Time Warner Readies Pegasus Roll

Time Warner Cable is gearing up to grab its share of
digital-video-deployment headlines later this year, saying that its "Pegasus"
platform is just about ready to go.

Two weeks ago, the MSO doubled its order with its primary
electronics supplier, Scientific-Atlanta Inc., to 1.1 million S-A Explorer 2000 set-tops.

Pioneer New Media Technologies is also a key supplier, with
its "Voyager" digital set-top line, as is Toshiba America Consumer Products.

Time Warner's progress to date -- not unlike that of
other MSOs that are deploying digital-video services -- hasn't been without some
hiccups.

Commercial deployments originally scheduled for March have
slipped to this fall. But when that time arrives, watch for simultaneous launches in
several of Time Warner's systems, executives said last week.

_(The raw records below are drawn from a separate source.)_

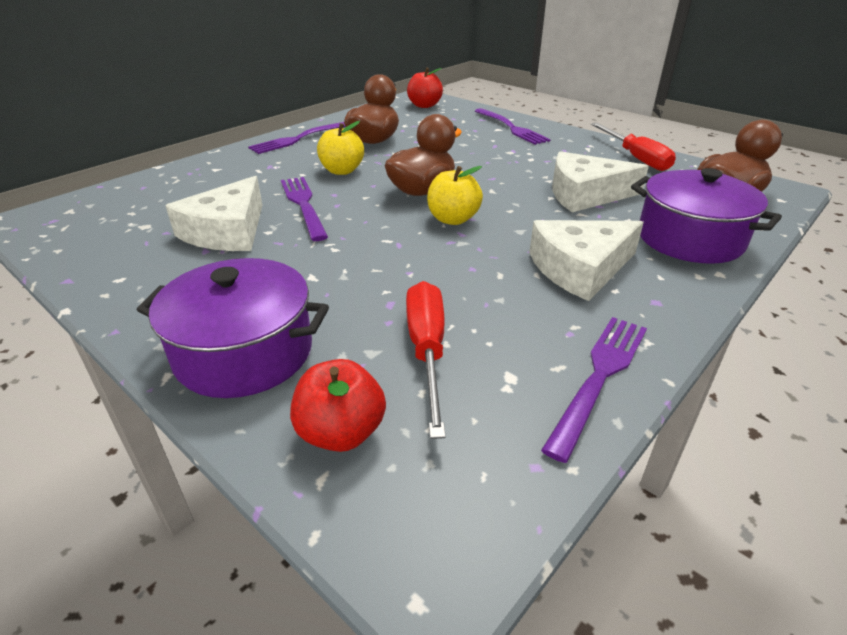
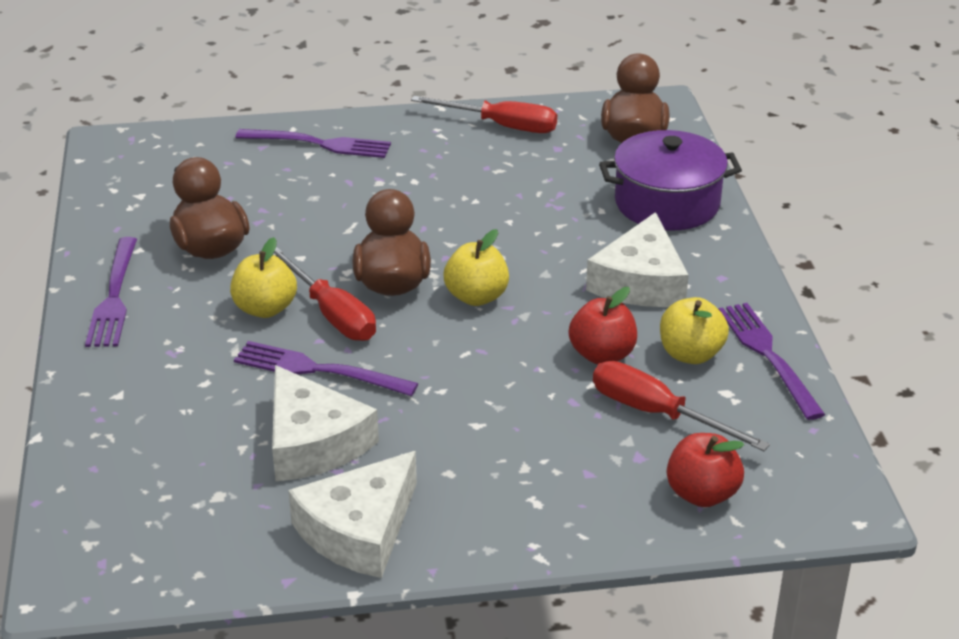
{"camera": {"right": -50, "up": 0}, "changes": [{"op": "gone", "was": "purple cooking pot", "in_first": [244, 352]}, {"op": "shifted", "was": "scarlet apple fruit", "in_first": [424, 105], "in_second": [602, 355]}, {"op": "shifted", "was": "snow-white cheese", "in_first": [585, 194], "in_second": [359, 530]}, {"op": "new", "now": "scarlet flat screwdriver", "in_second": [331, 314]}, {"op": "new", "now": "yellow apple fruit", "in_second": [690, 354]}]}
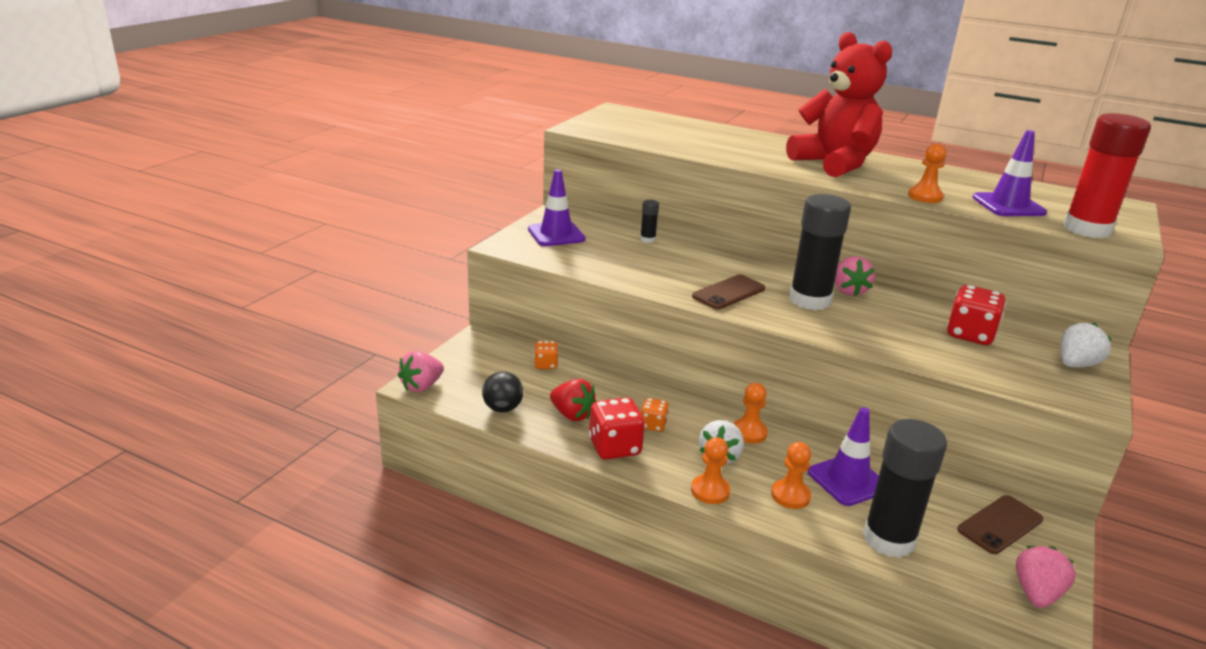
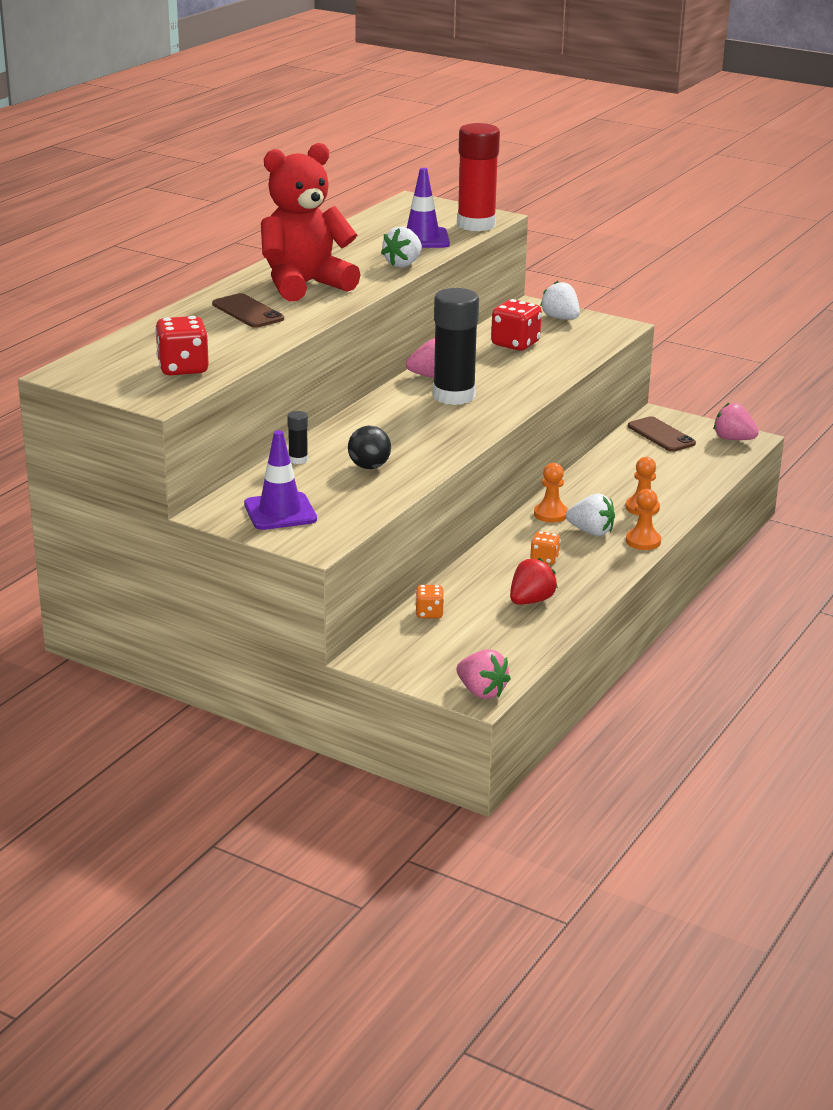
{"camera": {"right": -85, "up": 0}, "changes": [{"op": "shifted", "was": "black sphere", "in_first": [502, 408], "in_second": [369, 467]}, {"op": "shifted", "was": "scarlet dice", "in_first": [614, 447], "in_second": [183, 368]}, {"op": "shifted", "was": "dark brown smartphone", "in_first": [728, 292], "in_second": [247, 312]}, {"op": "gone", "was": "purple traffic cone", "in_first": [847, 480]}, {"op": "gone", "was": "black glue stick", "in_first": [889, 539]}, {"op": "swapped", "was": "orange pawn", "now": "snow-white berry", "in_first": [925, 197], "in_second": [403, 264]}]}
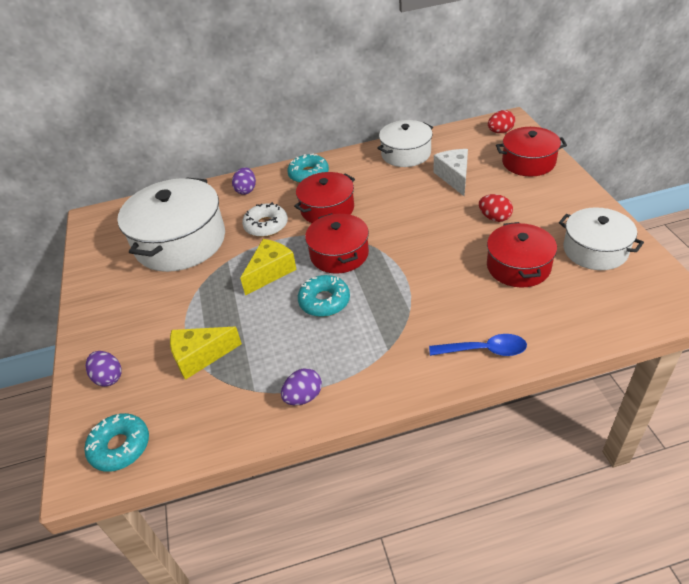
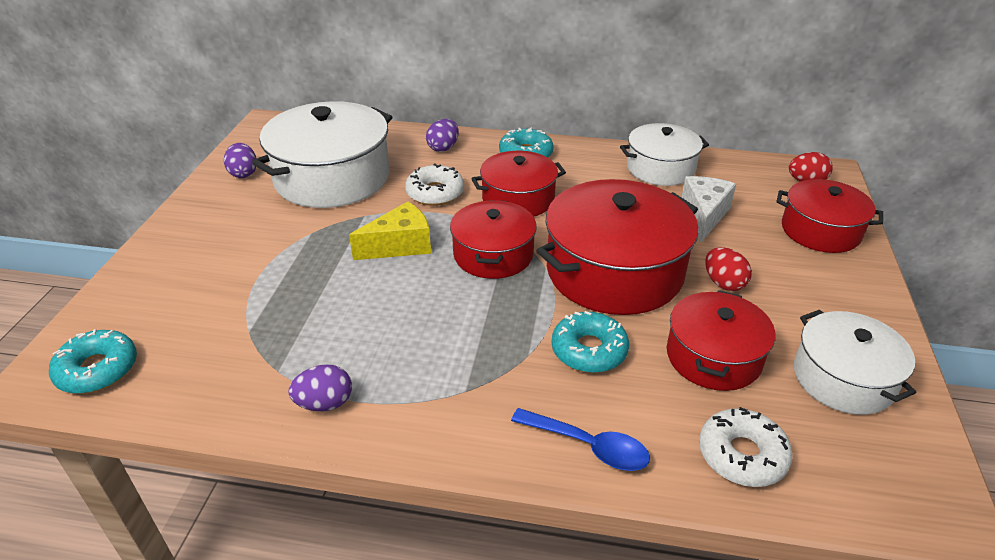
{"camera": {"right": 20, "up": -5}, "changes": [{"op": "shifted", "was": "purple egg shape", "in_first": [108, 377], "in_second": [243, 173]}, {"op": "gone", "was": "yellow cheese", "in_first": [200, 357]}, {"op": "shifted", "was": "turquoise doughnut", "in_first": [324, 301], "in_second": [589, 350]}, {"op": "new", "now": "scarlet cooking pot", "in_second": [614, 271]}, {"op": "new", "now": "snow-white doughnut", "in_second": [742, 455]}]}
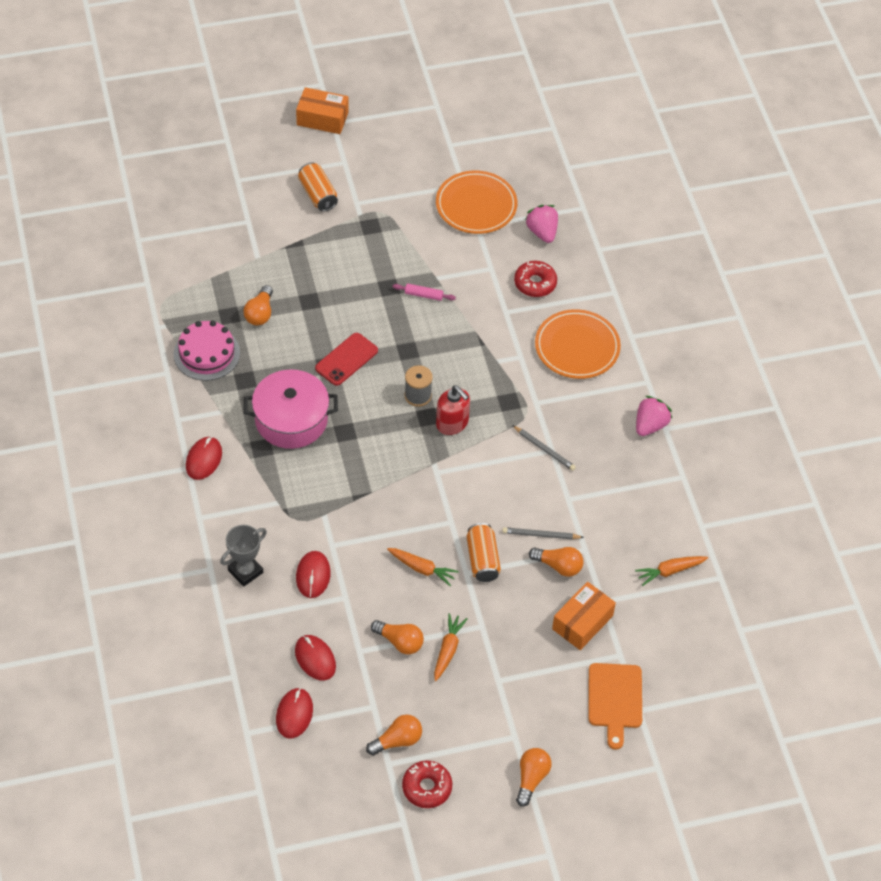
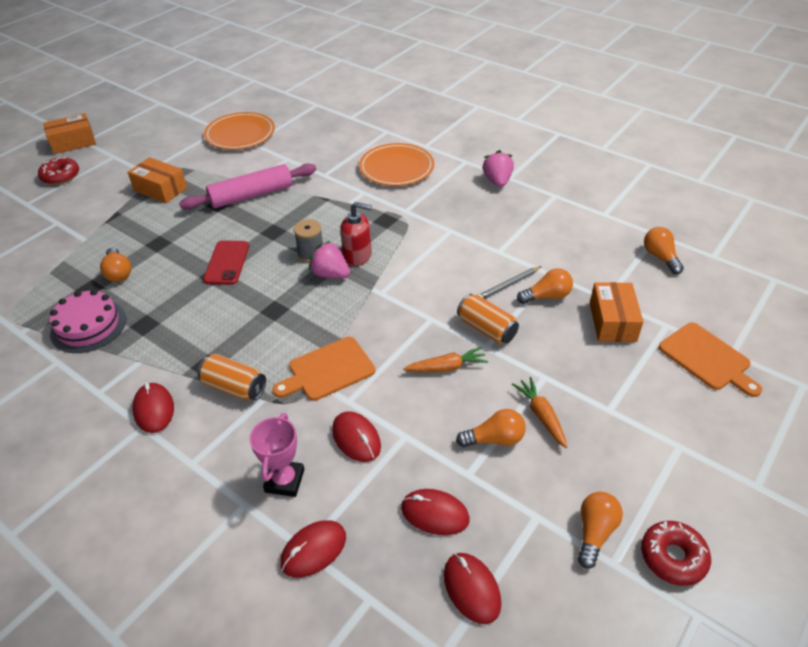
{"camera": {"right": -35, "up": -10}, "changes": [{"op": "repainted", "was": "gray trophy", "now": "pink trophy", "in_first": [245, 571], "in_second": [285, 481]}, {"op": "gone", "was": "pink cooking pot", "in_first": [291, 420]}, {"op": "shifted", "was": "orange soda can", "in_first": [318, 194], "in_second": [234, 387]}, {"op": "scaled", "was": "pink dough roller", "in_first": [423, 295], "in_second": [251, 195], "ratio": 2.34}, {"op": "gone", "was": "gray lead pencil", "in_first": [544, 449]}, {"op": "shifted", "was": "scarlet doughnut", "in_first": [535, 283], "in_second": [61, 176]}, {"op": "shifted", "was": "orange bulb", "in_first": [531, 779], "in_second": [660, 257]}, {"op": "shifted", "was": "pink berry", "in_first": [542, 232], "in_second": [330, 274]}, {"op": "gone", "was": "orange carrot", "in_first": [670, 571]}, {"op": "new", "now": "orange box", "in_second": [160, 189]}, {"op": "new", "now": "orange cutting board", "in_second": [328, 370]}, {"op": "new", "now": "scarlet computer mouse", "in_second": [313, 550]}]}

"Every new-product launch in the cable industry that
involves complex hardware and software systems has been late so far," said James
Chiddix, chief technical officer for the MSO. "Advanced-analog set-tops fall into
that category; so do the first digital set-tops" purchased by Tele-Communications
Inc. from General Instrument Corp., he said. Those deliveries were four years late.

The silver lining to the delays is a more muscular product,
Chiddix said.

"These are also going to be a much better product than
what we originally ordered," he added, noting that S-A's boxes will be outfitted
with more memory, more processing power and a more comprehensive software load that
includes HTML (HyperText Markup Language) and PersonalJava code for interactive
applications.

Chiddix said some of the delays were rooted in an
industrywide decision now known as "the harmony agreement," where key vendors GI
and S-A agreed in 1996 to link their methods for encrypting and providing
conditional-access technology for programs that need to be secured.

"I think that was a good trade-off," Chiddix
said. "There was a danger of the industry being bifurcated at a very fundamental
level -- we, as an industry, were headed right back to where addressable converters took
us, in that once you hooked up a vendor's system, you were hooked to them for
life."

Currently, S-A's Explorer and Pioneer's Voyager
boxes are in the final stages of a Time Warner "acceptance-test plan," or ATP,
said Mike Hayashi, vice president of advanced services for Time Warner.

He wouldn't discuss location specifics, despite
repeated speculation that the tests are under way in the MSO's Austin, Texas, system.

Time Warner's "Pegasus" digital-video
platform, notably, was the root of the specification used by Cable Television Laboratories
Inc. for what is now called OpenCable. When Time Warner first detailed that project, in
1996, it was the industry's first exposure to the notion of passing IP
(Internet-protocol) packets over cable systems, as well as supporting Internet tools like
HTML.

Because Time Warner early on emphasized the need for a
real-time, two-way platform that supported IP, it is now poised to move smoothly into its
plan to add Road Runner, its high-speed-data service, to its cable service.

Plus, Time Warner engineering executives plan to scour this
week's National Show floor in Atlanta in search of video-on-demand vendors, as part
of its requests for information and proposals issued last year to fold in VOD and HTML
applications to the Pegasus platform.

The Pegasus platform also includes graphics acceleration
that supports 8- and 16-bit color, and Ethernet interfaces for connecting to computers,
game players and other peripherals. For starters, it will use a 54-MIPS (millions of
instructions per second) processor, and it will ratchet that up in forthcoming box
iterations.

Jim McDonald, CEO of S-A, which is also Time Warner's
and CableLabs' systems integrator for OpenCable, emphasized that the focus on just
digital set-tops as the medium for advanced, interactive services is not enough.

"We've spent $150 million over the last five
years -- $120 million of it went into software and systems, and less than $20 million of
it went into building the box," he said. "Everybody talks about boxes, but
they're a very small part of the overall system."

More important, he said, is the delivery of end-to-end
systems that yield solutions, "as opposed to the mind-set of shipping amplifiers,
line extenders, headends and set-top terminals."

McDonald said S-A's interactive experiences with Time
Warner's Full Service Network in Orlando, Fla., as well as similar tests with U S
West Inc. in Omaha, Neb., and with BellSouth Corp., now afford the manufacturer "at
least an 18-month lead" over its bitter competitor, GI.

"Everybody thought that we were crazy" to
continue working on interactive applications when that market went belly-up two years ago,
McDonald said. "Who's crazy now? It's all swung back around."

To receive digital-video signals, Time Warner has said that
it will work with Tele-Communications Inc.'s HITS (Headend in the Sky) service, while
readying some multiplexes from Home Box Office's Hauppage, N.Y., facility, reasoning
that it will require feeds that are tailored to the MSO's specific needs.